If you’re feeling violently ill, don’t even think about staying home. Stupid. Careless. Classless. That’s right, you’ll never actually shake that cold by staying home and meticulously nursing yourself back to health. No not at all. You need to be surrounded by other healthy people who are only made aware of your condition by productive nose blowing, labored breathing and forceful hacking that your tiny fist has no chance of containing. Let’s not forget the whiplash inducing sneezes that create a visible mist that falls gently onto your neighbor’s keyboard like fresh dew onto a perfectly manicured lawn on the first day of spring…they don’t care, they’re just happy you’re there…everyone is.
Why would you possibly burn a PTO day staying home when you could be a completely useless burden to everyone in the office? Nothing like visibly and audibly wrestling with the effects of the Nyquil binger from the night before…not to mention whatever the hell you’re sipping on this morning to keep your lungs from falling out of your ring piece.
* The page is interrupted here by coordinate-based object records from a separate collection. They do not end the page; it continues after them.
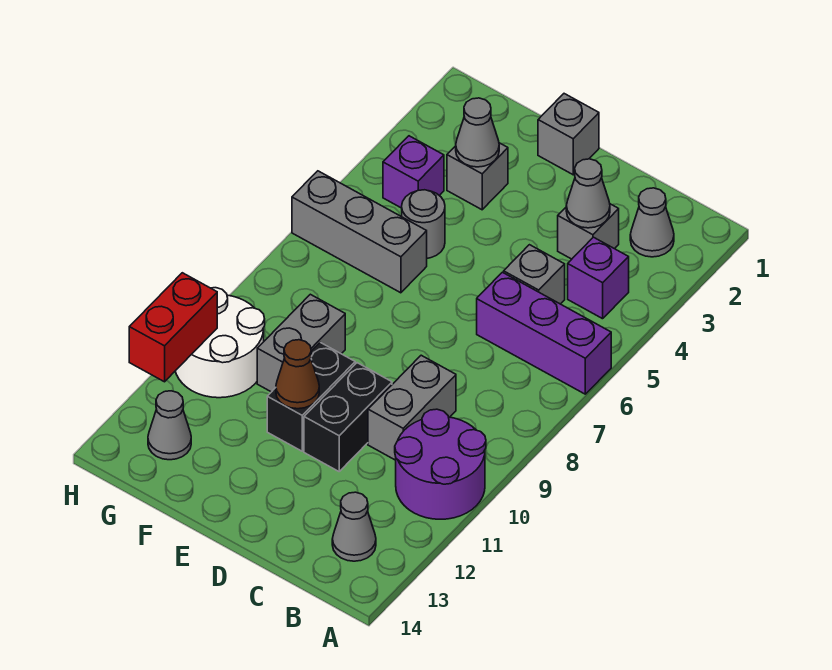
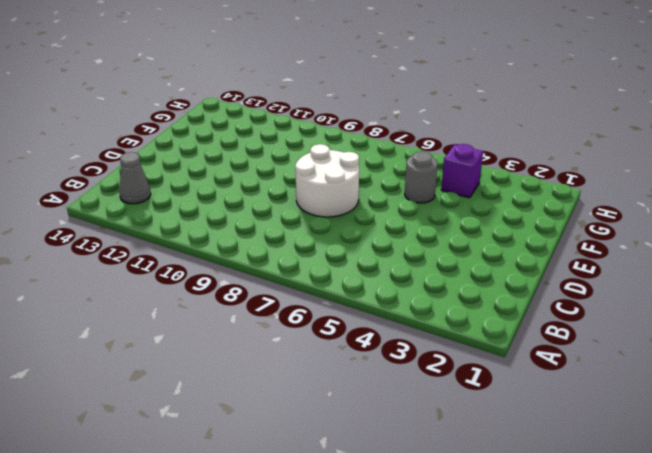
white round brick D7:E8 level 1 -> white round brick G10:H11 level 1
none -> purple brick A6:C6 level 1
none -> purple round brick A10:B11 level 1
none -> grey cone B2 level 1

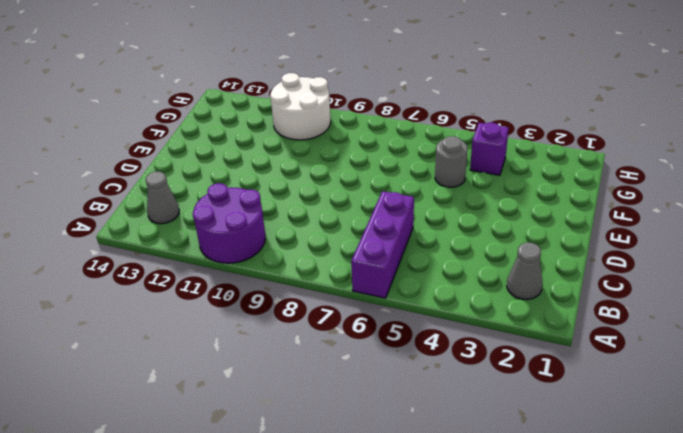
none -> purple brick B4 level 1
none -> grey brick C3 level 1
none -> grey brick C5 level 1

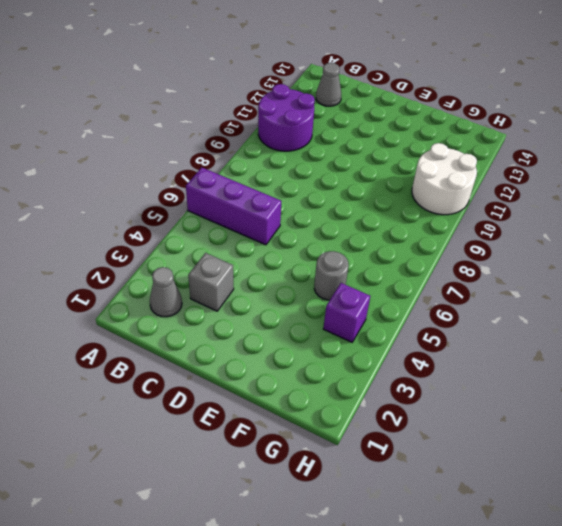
none -> purple brick B4 level 1
none -> grey brick C5 level 1
none -> grey brick C9:C10 level 1

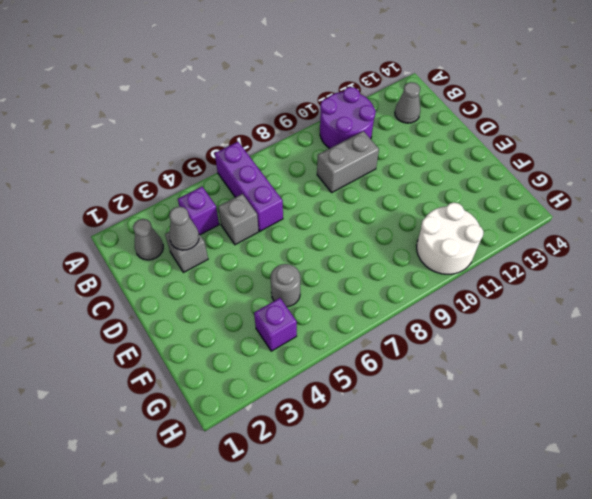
none -> black brick D10:D11 level 1
none -> grey brick E1 level 1
none -> black brick E10:E11 level 1

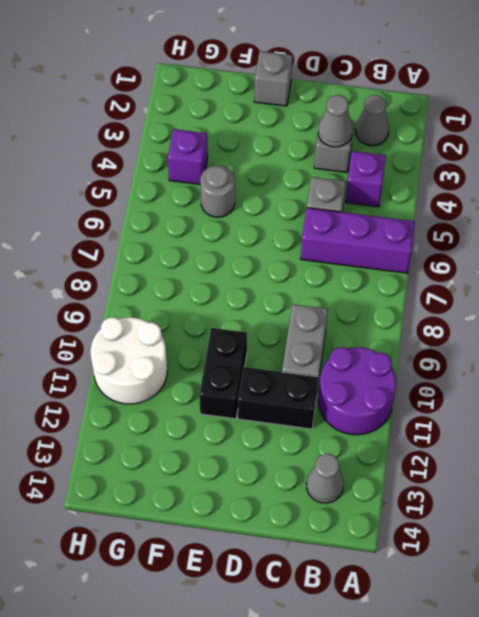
black brick C11:D11 level 1 -> black brick D10:D11 level 1
none -> grey brick F3 level 1
none -> grey brick F6:H6 level 1
none -> grey brick F9:F10 level 1

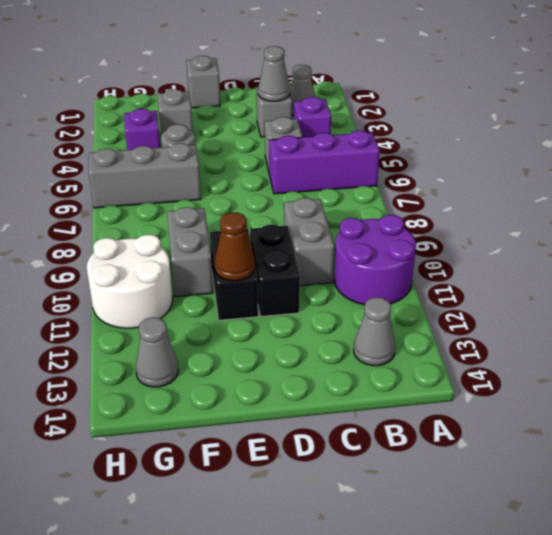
none -> grey cone F3 level 2
none -> red brick H11:H12 level 2

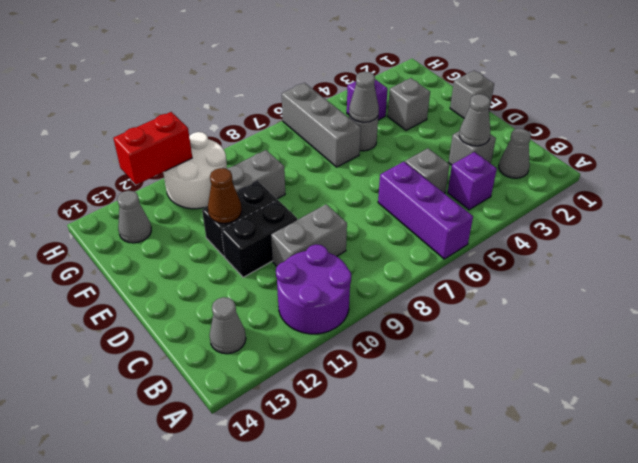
grey cone F5 level 2 -> grey cone F3 level 2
Cough medicine induced tantrums in the middle of meetings are grounds for a raise, so sip away. Succumb to the delirium as you consider the idea that the computer is in fact controlling you.
It’s not as though any of your nebulous digital work could be done at home. Sending emails that no one looks at. Creating digital waste to blast into the abyss. No, none of that could be done from home because your coworkers wouldn’t then have the delight of seeing your lifeless grey and beige complexion and smell your teeth that you neglected to brush. Just remember they’re only concerned about your health not their own, so lean on them as much as possible…it’s not selfish at all…it’s what they want.